The implied volatility in this stuff is actually pretty high. The options are really, really expensive; the implied volatility is 92 percent, that’s kind of high. What that means is, options are super expensive. The stock broke out today on heavier than average volume, that’s the average volume over the last 20-days. But for crying out loud, look at the way the volume has been over the last 20-days, it has really dragged this average up. So the fact that we are back up above the 20-day moving average of volume on this kind of move is really, really impressive, this is really impressive. But it is kind of risky to buy here; I added to my position today, I bought some of this stuff.
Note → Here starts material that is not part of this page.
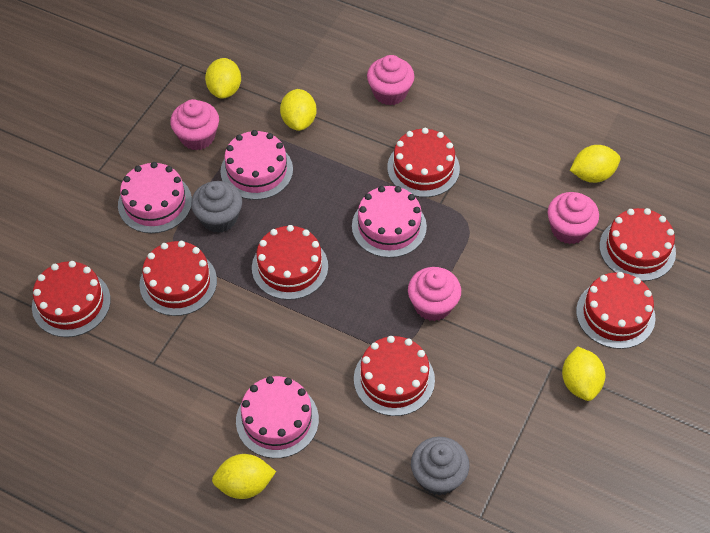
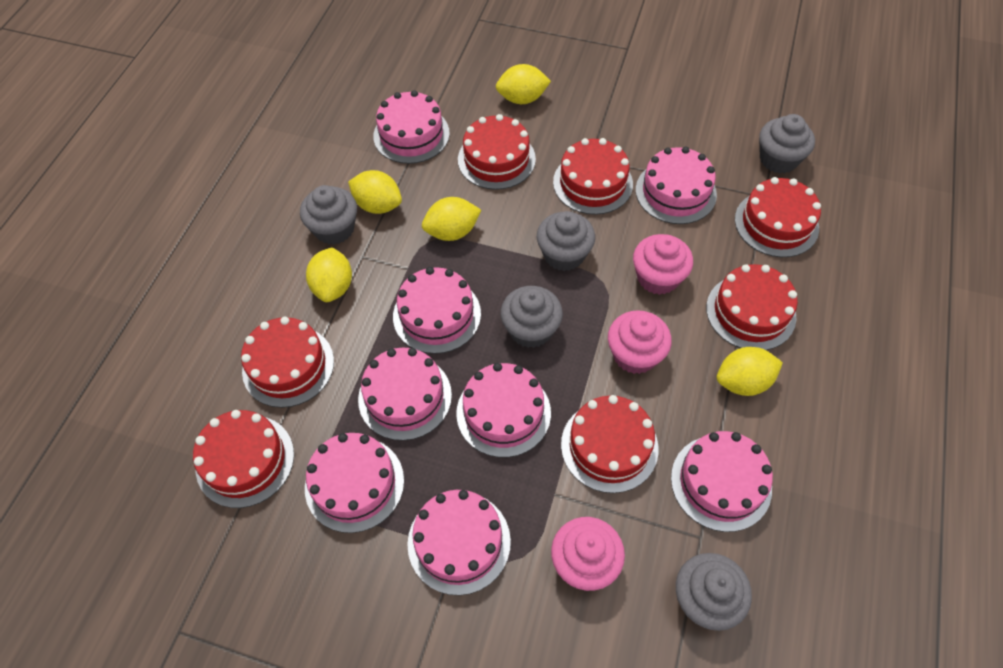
grey cupcake: 2 -> 5
pink cake: 4 -> 8
pink cupcake: 4 -> 3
This is how I did it: I bought the stock and then I sold some out of the money calls to bring in extra money. For example, I can sell and did, I can sell the $40.00 calls; which are clear up here, I can sell the $40.00 calls for $1.15. The stock is at less than $35.00 and so I am obligating myself to sell the stock at $40.00 if the stock hits that price. Of course, if it doesn’t, I would love to sell it at 40.00 but I won’t be forced to because the stock is lower. So if it goes above 40.00 I have to sell it at 40.00 but I got paid $1.15 for taking on that obligation, $1.15 per share.

Oh, but wait, there’s more. I also decided if this stock pulls back, anything could happen, but if it pulls back I would be fine obligating myself to buy some more stock at say, $30.00. And so what do I do? I sell puts at $30.00. So I am obligated to sell the stock at $40.00; I am obligated to buy the stock back at $30.00. And what do I get for that? I get about $1.45, we’ll say it’s $1.50. So I get $1.50 for obligating myself to buy the stock down here and I get another $1.15 for this. So that is 2.65; I am getting paid $2.65 a share and in return I have to sell the stock at 40.00 and buy it at $30.00.
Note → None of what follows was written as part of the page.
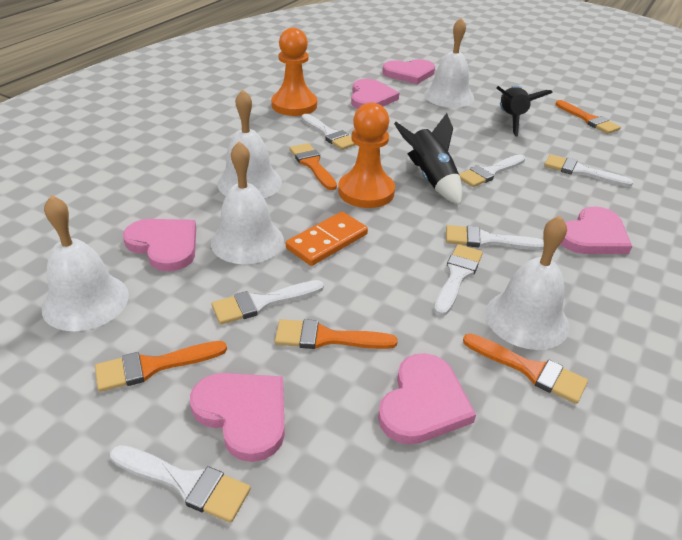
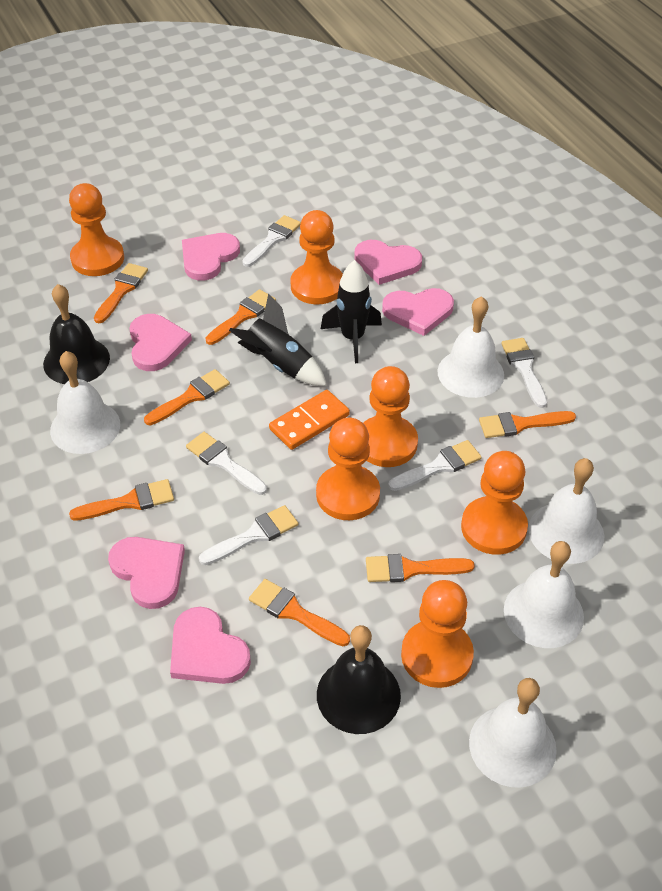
black bell: 0 -> 2
orange brush: 5 -> 7
orange pawn: 2 -> 6
white brush: 7 -> 5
With that kind of a hedge I can make really good money and sleep pretty well at night; because if the stock pulls back I know I am going to get to keep the money on the calls. If the stock runs higher I know I am going to get to keep the money on the puts. If the stock stays the same that’s okay too because I am making money on the lapse of time in the $40.00 calls and the $30.00 puts. So you can make this type of trade all of the time on all kinds of stocks that are trending higher, it’s called a covered strangle.

I just wanted to give you the heads up on DraftKings ( NASDAQ: DKNG ). I really like the way this stock is trading. It is not the typical breakout of consolidation, this is just a really strong uptrending stock and who knows how high it’s going to go? It might go to $35.00 and crap out or it might go to $55.00, I don’t know. But as long as this trend is intact I’m good to go.